All posts
Scraping & Automation9 min read·

Stealth Web Scraping in 2026: Bypassing Bot Detection with Playwright

A technical deep-dive into modern bot detection systems and how to build Playwright scrapers that reliably pass them - browser fingerprinting, TLS signatures, behavioral patterns, and proxy architecture.

MF

Muhammad Farhan

AI Engineer · Founder of Datraxa

Bot detection has gotten dramatically better in the past two years. Cloudflare, DataDome, PerimeterX, and Akamai Bot Manager now fingerprint browsers at a level that breaks naive Playwright scrapers within seconds.

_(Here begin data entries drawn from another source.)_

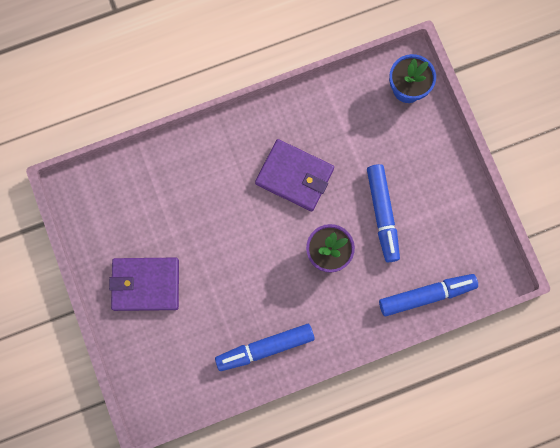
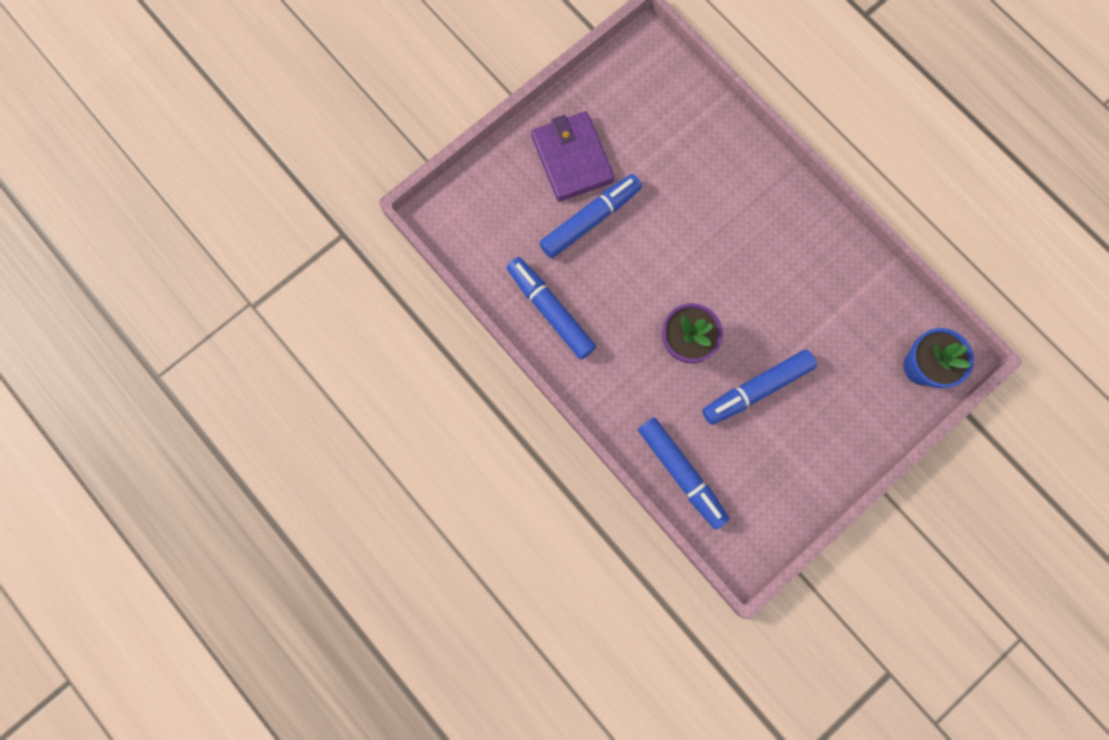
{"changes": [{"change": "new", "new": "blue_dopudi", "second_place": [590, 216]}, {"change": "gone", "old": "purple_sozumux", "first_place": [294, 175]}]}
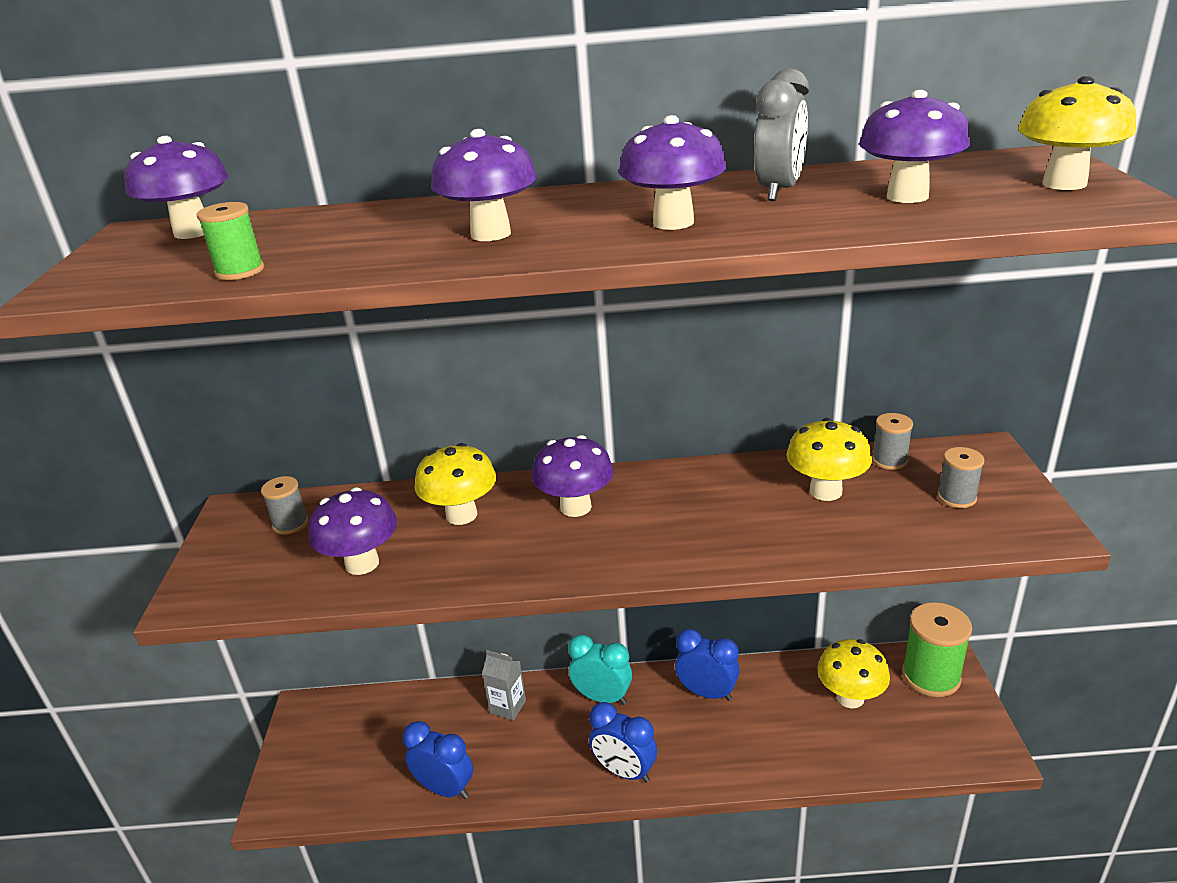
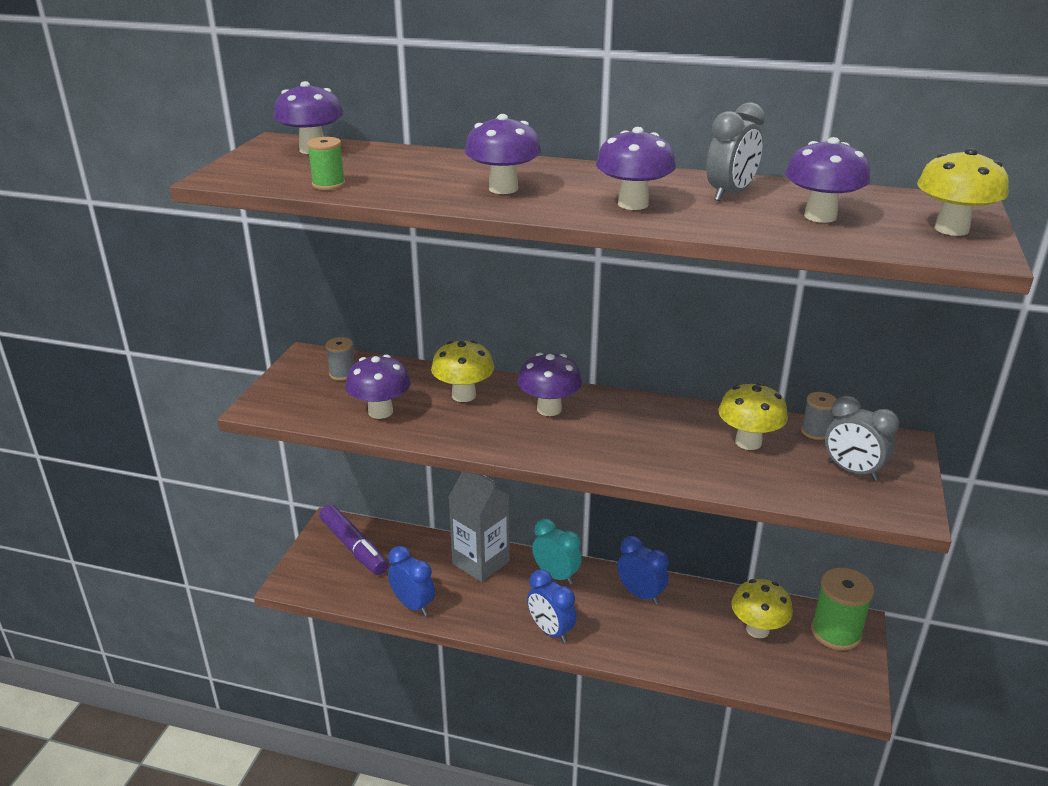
{"changes": [{"change": "new", "new": "purple_dopudi", "second_place": [353, 539]}, {"change": "scaled", "old": "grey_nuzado", "first_place": [504, 685], "second_place": [479, 527], "factor": 1.87}, {"change": "swapped", "old": "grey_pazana", "new": "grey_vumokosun", "first_place": [961, 477], "second_place": [862, 438]}]}
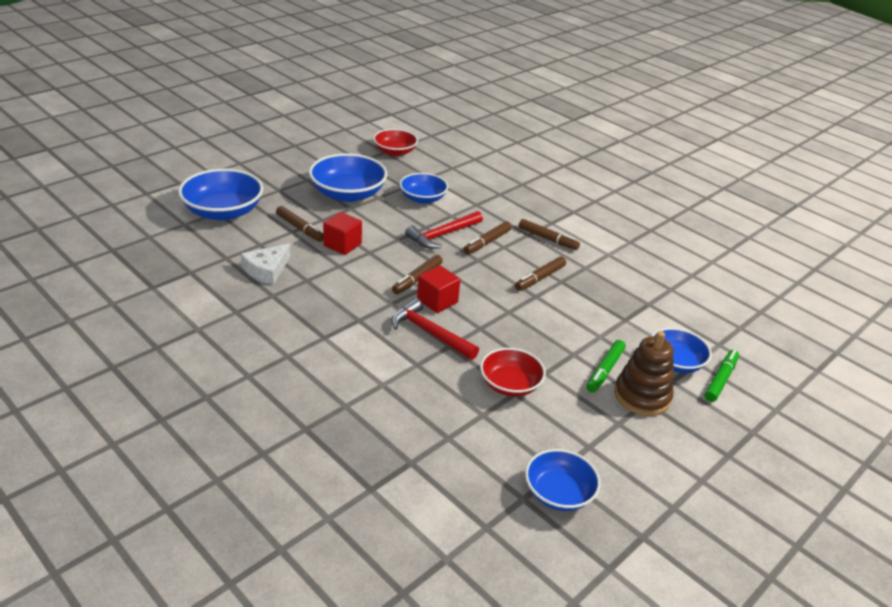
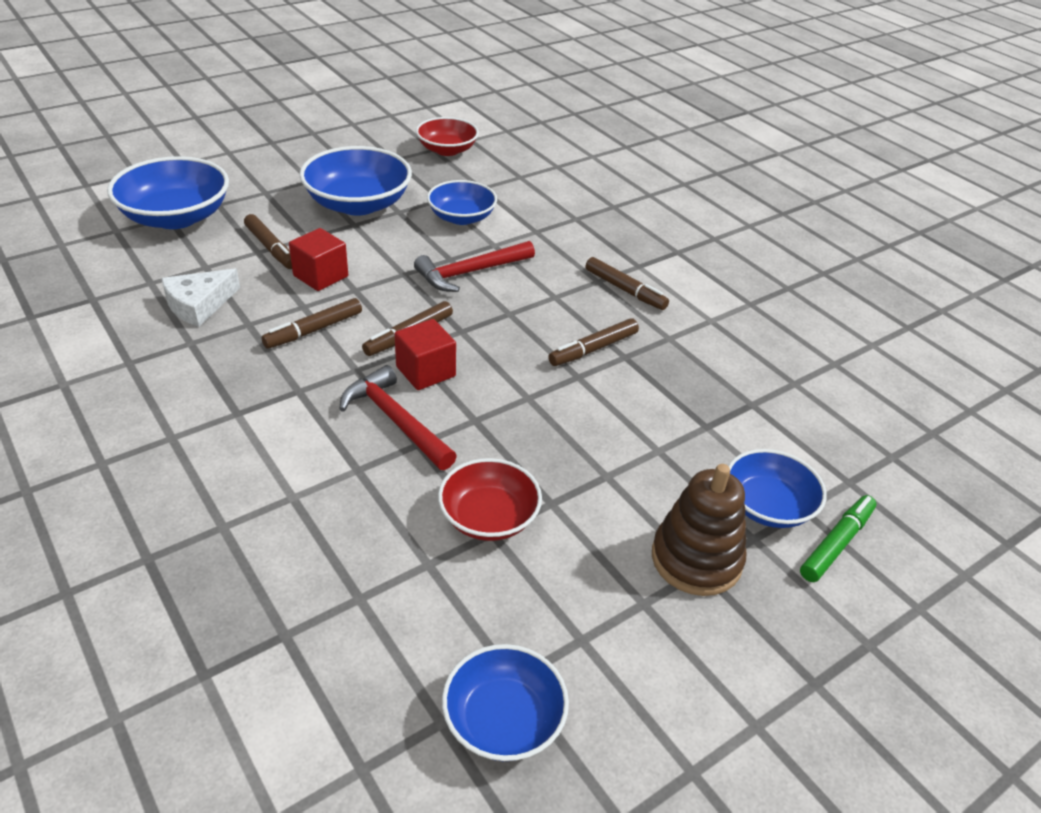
{"changes": [{"change": "shifted", "old": "brown_dopudi", "first_place": [488, 237], "second_place": [311, 323]}, {"change": "gone", "old": "green_dopudi", "first_place": [606, 366]}]}
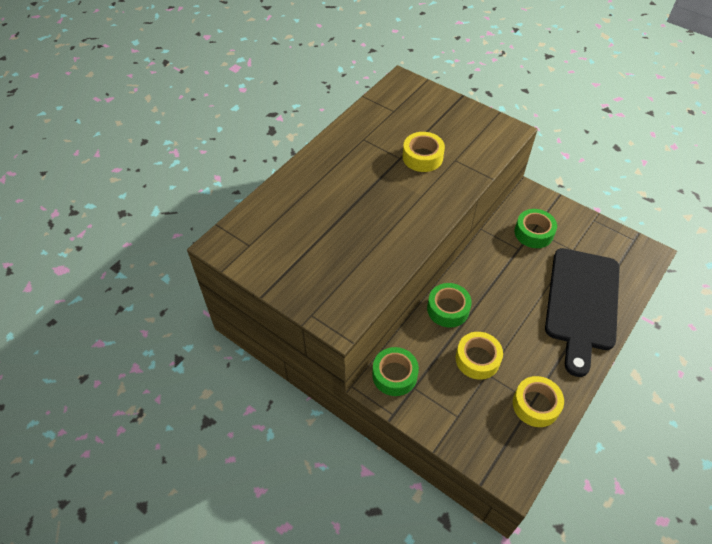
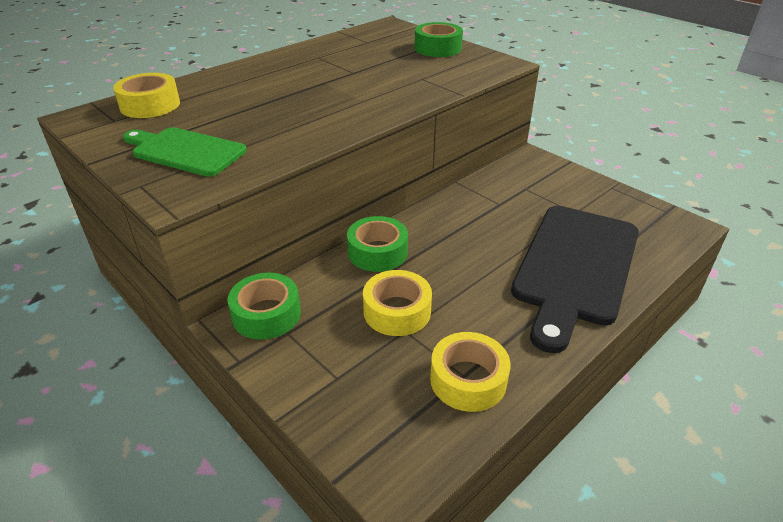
{"changes": [{"change": "shifted", "old": "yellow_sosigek", "first_place": [424, 152], "second_place": [146, 95]}, {"change": "new", "new": "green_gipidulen", "second_place": [185, 152]}, {"change": "shifted", "old": "green_sosigek", "first_place": [536, 228], "second_place": [438, 39]}]}
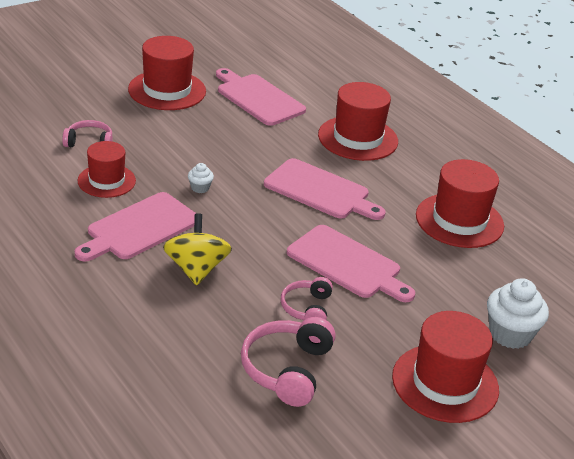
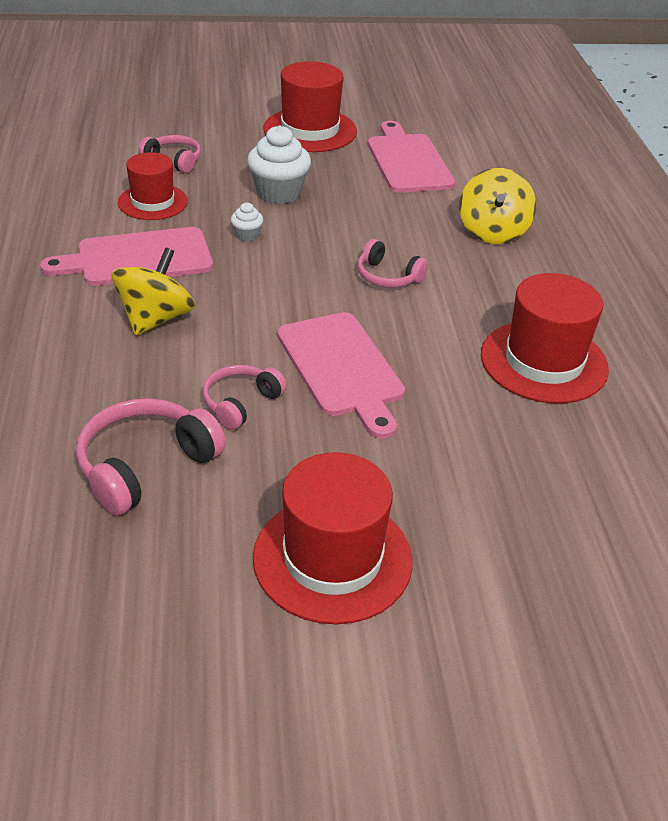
{"changes": [{"change": "shifted", "old": "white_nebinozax", "first_place": [518, 313], "second_place": [279, 164]}, {"change": "swapped", "old": "pink_gipidulen", "new": "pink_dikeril", "first_place": [325, 189], "second_place": [392, 263]}, {"change": "swapped", "old": "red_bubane", "new": "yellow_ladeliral", "first_place": [358, 121], "second_place": [497, 206]}]}
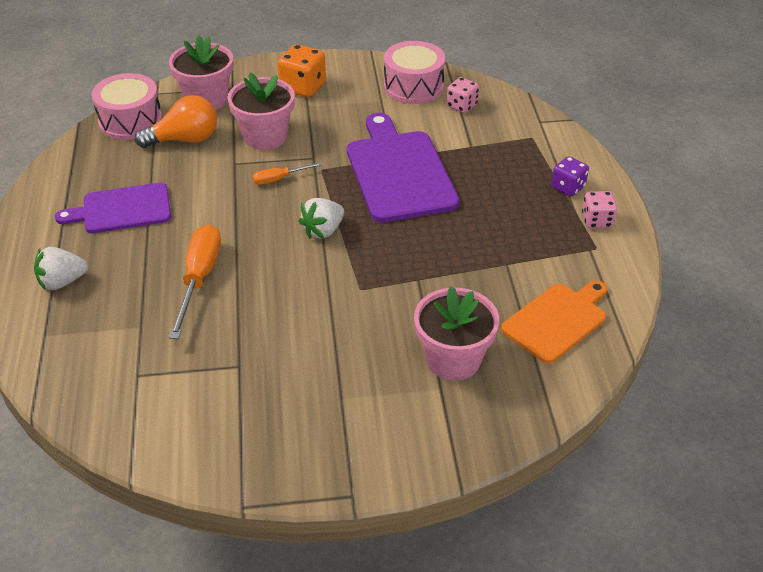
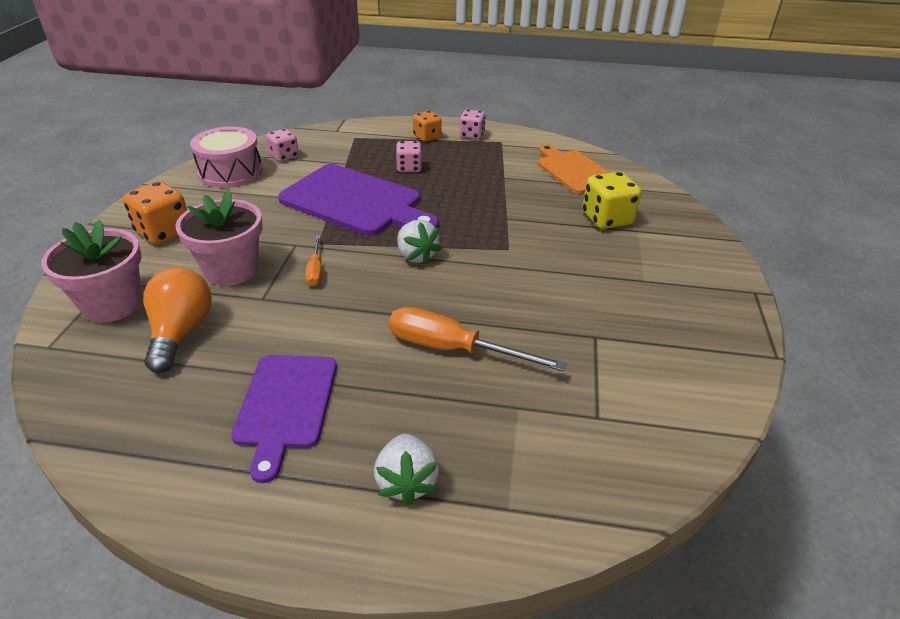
{"changes": [{"change": "rotated", "old": "purple_gipidulen", "first_place": [403, 167], "second_place": [358, 200], "degrees": -150}, {"change": "new", "new": "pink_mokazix", "second_place": [409, 156]}, {"change": "repainted", "old": "purple_mokazix", "new": "orange_mokazix", "first_place": [570, 176], "second_place": [427, 126]}, {"change": "swapped", "old": "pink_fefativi", "new": "yellow_mokazix", "first_place": [456, 333], "second_place": [612, 200]}, {"change": "gone", "old": "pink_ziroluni", "first_place": [127, 106]}]}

This post covers exactly how modern detection works and how to build scrapers that pass it reliably at production scale.

How Modern Bot Detection Actually Works

Most developers think bot detection is about user-agent strings and IP reputation. Those checks matter, but they are the easiest to pass. The hard part is the multi-layer fingerprint that runs in the background of most enterprise anti-bot systems.

  • -Browser fingerprint - Canvas rendering, WebGL renderer strings, audio context behavior, font enumeration, and screen resolution ratios. Headless Chrome has well-known signatures in all of these.
  • -TLS fingerprint (JA3/JA4) - The TLS handshake signature of your HTTP client. Python requests has a different fingerprint than real Chrome. Many CDN-level systems reject mismatched signatures before any JavaScript runs.
  • -Behavioral signals - Mouse movement curves, scroll velocity, click timing, time-on-page distributions. Real users have statistical patterns that bots do not naturally replicate.
  • -Bot-specific leaks - Playwright injects navigator.webdriver and specific Chrome runtime flags that detection scripts check explicitly.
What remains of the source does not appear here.